Once you do that plug the x and y co-ordinates into the eqn :
(x+1)^2 + (y-3)^2=106

if the answer is =106 then you know that point LIES on the circle. had it been <106 it would lie inside.

for B you need to first work out the centre of the 2 circles. Then use pythagoras's theorem to work out the distance with this formula:
3. For (a) plug in the coordinates of P into that equation. If the LHS = the RHS then it must lie on that circle.

For (b), notice that Q is the centre of the circle that P lies on, and so the length of PQ must be the length of the radius of the circle with centre Q.
4. (Original post by nuodai)
For (a) plug in the coordinates of P into that equation. If the LHS = the RHS then it must lie on that circle.

For (b), notice that Q is the centre of the circle that P lies on, and so the length of PQ must be the length of the radius of the circle with centre Q.

Lol just noticed this :P
5. You know the x and y coords of P, so plug those into the equation and see if LHS = RHS.

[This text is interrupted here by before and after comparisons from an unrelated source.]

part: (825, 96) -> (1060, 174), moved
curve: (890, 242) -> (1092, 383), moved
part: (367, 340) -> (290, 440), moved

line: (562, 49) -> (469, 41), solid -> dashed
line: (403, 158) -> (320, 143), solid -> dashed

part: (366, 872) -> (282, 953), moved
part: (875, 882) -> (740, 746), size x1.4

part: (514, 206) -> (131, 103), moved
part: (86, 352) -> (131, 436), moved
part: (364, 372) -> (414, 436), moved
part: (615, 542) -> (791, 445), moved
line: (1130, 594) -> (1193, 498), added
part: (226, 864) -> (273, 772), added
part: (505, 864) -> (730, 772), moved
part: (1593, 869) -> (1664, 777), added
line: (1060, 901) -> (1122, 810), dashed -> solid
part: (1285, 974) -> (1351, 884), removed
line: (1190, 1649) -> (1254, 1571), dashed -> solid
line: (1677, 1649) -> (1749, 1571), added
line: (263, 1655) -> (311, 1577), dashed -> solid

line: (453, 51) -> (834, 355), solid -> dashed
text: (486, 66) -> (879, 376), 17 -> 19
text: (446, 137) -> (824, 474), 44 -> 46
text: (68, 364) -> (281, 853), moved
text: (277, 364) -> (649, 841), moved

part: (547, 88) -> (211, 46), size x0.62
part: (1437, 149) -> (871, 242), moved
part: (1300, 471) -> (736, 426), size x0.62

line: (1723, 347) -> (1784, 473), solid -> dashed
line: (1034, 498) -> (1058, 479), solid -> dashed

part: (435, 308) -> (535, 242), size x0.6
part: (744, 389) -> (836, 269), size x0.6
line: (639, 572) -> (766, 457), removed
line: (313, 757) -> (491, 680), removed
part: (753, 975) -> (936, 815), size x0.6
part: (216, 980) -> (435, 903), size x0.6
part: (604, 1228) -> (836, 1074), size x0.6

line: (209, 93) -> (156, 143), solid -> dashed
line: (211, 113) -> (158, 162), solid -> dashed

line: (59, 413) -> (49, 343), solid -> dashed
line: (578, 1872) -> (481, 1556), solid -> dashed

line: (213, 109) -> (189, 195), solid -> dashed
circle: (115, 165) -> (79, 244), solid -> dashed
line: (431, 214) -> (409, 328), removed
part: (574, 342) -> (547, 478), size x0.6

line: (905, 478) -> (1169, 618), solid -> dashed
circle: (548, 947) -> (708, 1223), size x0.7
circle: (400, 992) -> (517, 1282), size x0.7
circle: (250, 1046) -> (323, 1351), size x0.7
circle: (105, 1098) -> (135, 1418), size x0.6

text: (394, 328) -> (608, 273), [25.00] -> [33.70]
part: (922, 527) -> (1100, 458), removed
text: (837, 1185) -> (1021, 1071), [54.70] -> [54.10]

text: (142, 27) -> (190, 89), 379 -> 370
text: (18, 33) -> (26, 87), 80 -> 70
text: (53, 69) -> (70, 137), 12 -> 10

Can you remember the equation to find the distance between two points? (Think pythagoras)
6. a) show that P lies on (x+1)^2 + (y-3)^2=106
b) find the length of PQ

-------------
a) Substitute the X/Y values of point P into the equation of the circle , and it should equal to 106 . If it does, it lies on it.

b) Use the distance formula from the centre to the point.
7. Guyz, you definitely don't need to use Pythagoras or distance formulae to find the distance between P and Q in part (b).
8. Ah yes, if it lies on the circle the distance is simply the radius.